[Start of Attachment]

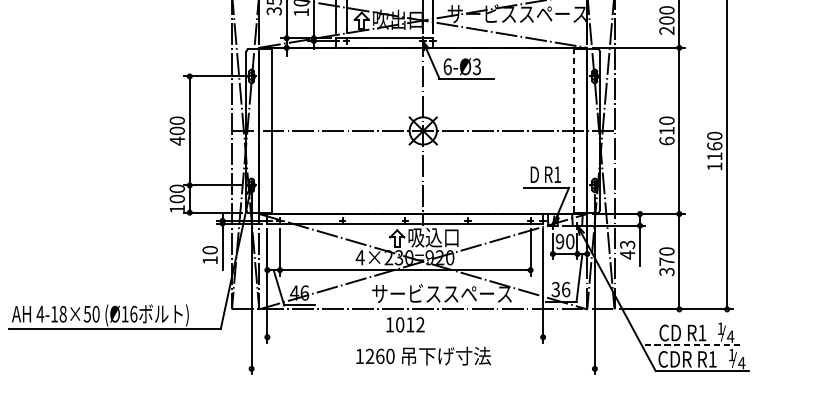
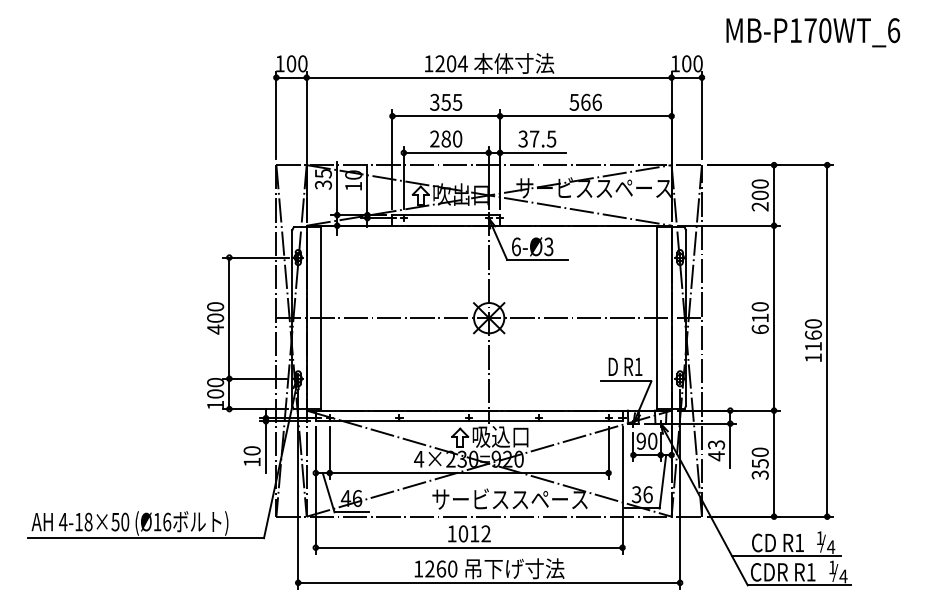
line: (574, 131) -> (657, 318), dashed -> solid
text: (667, 261) -> (760, 463), 370 -> 350
line: (404, 337) -> (468, 547), added
line: (690, 345) -> (786, 556), dashed -> solid
line: (423, 368) -> (489, 582), added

[End of Attachment]

EXERCISE DESCRIPTION: Lines before the one containing "line: (690, 345)" are to be left out; that line and every line after it through the end of the data should be copied exactly.

ANSWER AREA:
line: (690, 345) -> (786, 556), dashed -> solid
line: (423, 368) -> (489, 582), added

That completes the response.